C'est notamment sur le fondement de ce principe que le Conseil constitutionnel exerce son contrôle sur les traités internationaux. Deux séries de conséquences en découlent.
En premier lieu, si le principe interdit de transférer la souveraineté, il permet a contrario de transférer des compétences pourvu qu'un tel transfert ne remette pas la souveraineté en cause.
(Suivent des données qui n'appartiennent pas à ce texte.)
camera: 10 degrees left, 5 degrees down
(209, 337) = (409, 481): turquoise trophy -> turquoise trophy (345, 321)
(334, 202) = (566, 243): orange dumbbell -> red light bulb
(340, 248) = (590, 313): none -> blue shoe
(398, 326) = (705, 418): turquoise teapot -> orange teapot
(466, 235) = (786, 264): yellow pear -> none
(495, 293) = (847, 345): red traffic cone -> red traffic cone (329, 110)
En effet, aux termes du préambule de 1946,
Le Conseil constitutionnel a étendu cette possibilité aux accords relatifs à la construction européenne et autorisé certains transferts de compétence, considérés non comme des transferts de souveraineté, mais comme de simples limitations.
En effet, si la souveraineté dans les premier, troisième et quatrième sens ne peut pas être limitée, la puissance d'État en revanche, le deuxième sens, se compose de compétences multiples parmi lesquels il est possible de distinguer celles qui ne se rattachent pas « aux conditions essentielles d'exercice de la souveraineté nationale » et qui peuvent par conséquent être transférées (Décision n° 85-188 du 22 mai 1985).
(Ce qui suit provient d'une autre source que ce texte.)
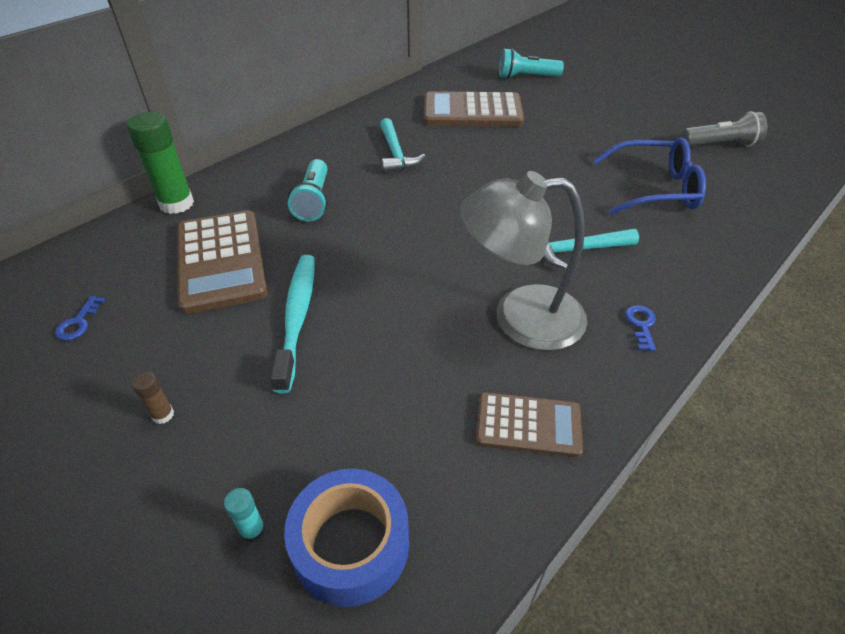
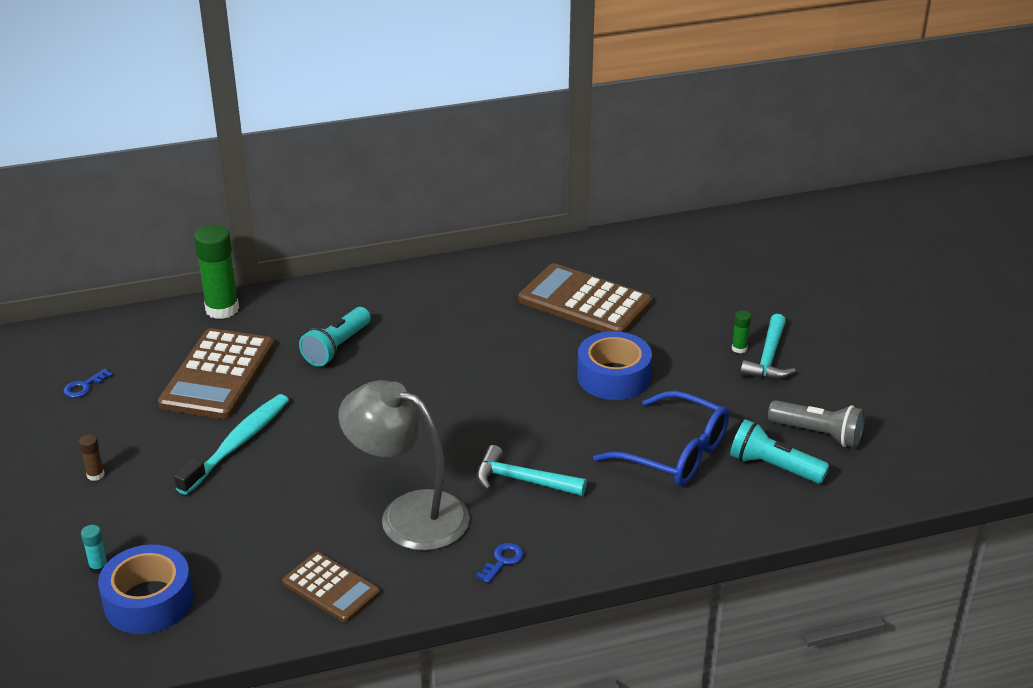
camera: 30 degrees right, 10 degrees down
(396, 154) = (456, 325): turquoise hammer -> turquoise hammer (768, 358)
(526, 77) = (695, 277): turquoise flashlight -> turquoise flashlight (774, 467)
(550, 152) = (613, 377): none -> blue tape
(606, 109) = (739, 348): none -> green glue stick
Au contraire, la Constitution interdit de transférer les compétences qui touchent « aux conditions essentielles d'exercice de la souveraineté nationale », en raison soit de leur objet (la défense, la monnaie, la justice ou la citoyenneté), soit des procédures de décision au sein des organes internationaux qui les assureront. Un mode de décision à la majorité constitue une atteinte aux « conditions essentielles d'exercice de la souveraineté » puisque le peuple français pourrait être lié sans avoir consenti.
Elles ne peuvent être transférées, conformément à l'article 54, qu'après révision de la Constitution. Mais cette révision, si elle a lieu, conduit à un paradoxe puisque la Constitution, une fois modifiée, tout en proclamant que la souveraineté nationale appartient au peuple, aura,néanmoins autorisé une atteinte à certaines de ses « conditions essentielles d'exercice ».
La seconde série de conséquences concerne les rapports entre ordres juridiques : si la souveraineté est inaliénable, un traité ne saurait faire prévaloir une norme internationale sur la norme la plus élevée de l'ordre juridique français, la Constitution. Il faut donc comprendre d'une part que la suprématie du droit européen sur la Constitution ne résulte pas du droit européen lui-même, et qu'elle ne peut être fondée que sur l'article 88-1 de la Constitution, d'autre part qu'une règle européenne ne saurait aller à l'encontre d'une règle ou d'un principe inhérent à l'identité constitutionnelle de la France, sauf à ce que le constituant y ait consenti » Décision n° 2006-540 DC du 27 juillet 2006).